Pandas DataFrame.pop
Pandas DataFrame.pop
The DataFrame.pop
method in pandas is used to remove a specific column from a DataFrame and return it as a Series. This is particularly useful when you want to extract and remove a column from a DataFrame in one step.
Syntax
The syntax for DataFrame.pop
is:
DataFrame.pop(item)
Here, DataFrame
refers to the pandas DataFrame, and item
specifies the column label to be removed and returned.
Parameters
Parameter | Description |
---|---|
item | The column label (as a string) to be removed and returned. |
Returns
A pandas Series representing the removed column.
Examples
Removing a Column
Use the pop
method to remove a column from a DataFrame and return it as a Series.
Python Program
import pandas as pd
# Create a DataFrame
data = {
'Name': ['Arjun', 'Ram', 'Priya'],
'Age': [25, 30, 35],
'Salary': [70000, 80000, 90000]
}
df = pd.DataFrame(data)
# Remove the 'Age' column using pop
print("Removing 'Age' column:")
age_series = df.pop('Age')
print("Extracted Column:")
print(age_series)
print("\nDataFrame after removing 'Age':")
print(df)
Output
Removing 'Age' column:
Extracted Column:
0 25
1 30
2 35
Name: Age, dtype: int64
DataFrame after removing 'Age':
Name Salary
0 Arjun 70000
1 Ram 80000
2 Priya 90000
Using the Removed Column
The returned Series can be reused for further operations.
Python Program
import pandas as pd
# Create a DataFrame
data = {
'Name': ['Arjun', 'Ram', 'Priya'],
'Age': [25, 30, 35],
'Salary': [70000, 80000, 90000]
}
df = pd.DataFrame(data)
# Remove the 'Salary' column and calculate its mean
salary_series = df.pop('Salary')
print("Mean of the 'Salary' column:")
print(salary_series.mean())
Output
Mean of the 'Salary' column:
80000.0
Attempting to Remove a Non-Existent Column
If you try to remove a column that doesn’t exist, a KeyError
is raised.
Python Program
import pandas as pd
# Create a DataFrame
data = {
'Name': ['Arjun', 'Ram', 'Priya'],
'Age': [25, 30, 35],
'Salary': [70000, 80000, 90000]
}
df = pd.DataFrame(data)
# Attempt to pop a non-existent column
try:
df.pop('Department')
except KeyError as e:
print("Error:", e)
Output
Error: 'Department'
Combining pop
with Other Operations
The pop
method can be combined with other pandas operations to streamline workflows.
Python Program
import pandas as pd
# Create a DataFrame
data = {
'Name': ['Arjun', 'Ram', 'Priya'],
'Age': [25, 30, 35],
'Salary': [70000, 80000, 90000]
}
df = pd.DataFrame(data)
# Pop a column and add it as a new column after transformation
age_series = df.pop('Age')
df['Age in Months'] = age_series * 12
print("DataFrame after transforming and adding 'Age' back:")
print(df)
Output
DataFrame after transforming and adding 'Age' back:
Name Salary Age in Months
0 Arjun 70000 300
1 Ram 80000 360
2 Priya 90000 420
Summary
In this tutorial, we explored the DataFrame.pop
method in pandas.
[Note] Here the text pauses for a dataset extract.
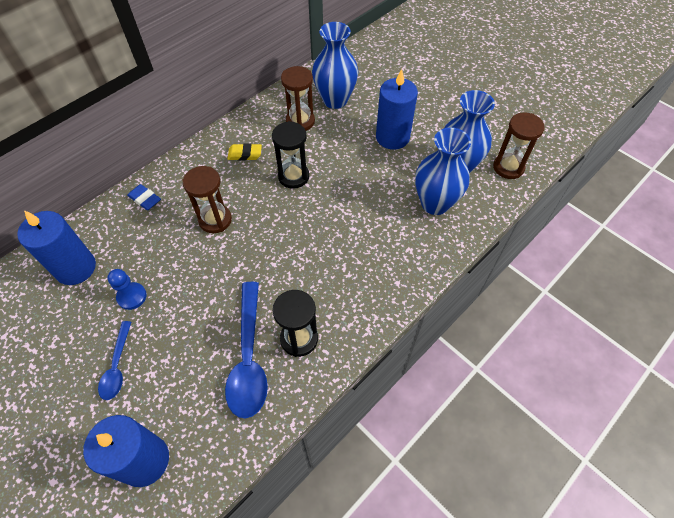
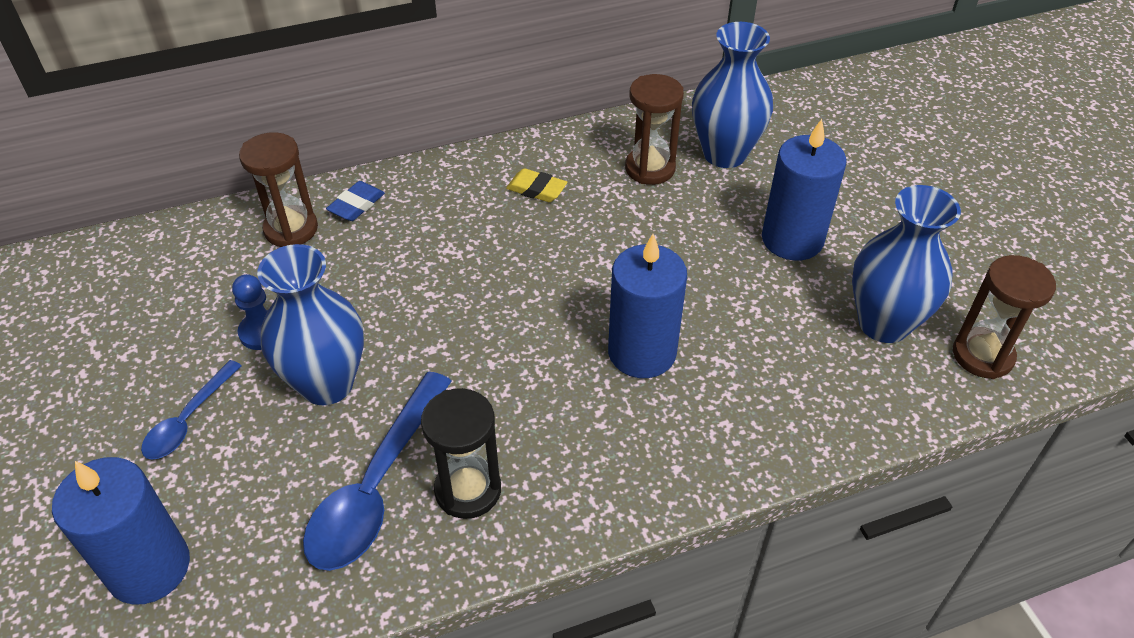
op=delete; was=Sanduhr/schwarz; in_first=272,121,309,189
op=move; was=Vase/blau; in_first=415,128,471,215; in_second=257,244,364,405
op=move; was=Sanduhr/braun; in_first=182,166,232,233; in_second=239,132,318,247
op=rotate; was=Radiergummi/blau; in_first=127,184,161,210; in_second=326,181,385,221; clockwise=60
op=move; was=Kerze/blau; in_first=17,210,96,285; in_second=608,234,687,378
Key takeaways include:
- Using
pop
to remove and return a column as a Series. - Handling errors when trying to remove non-existent columns.
- Reusing the returned Series for further operations.
The DataFrame.pop
method is a powerful tool for efficiently removing and extracting columns from a DataFrame.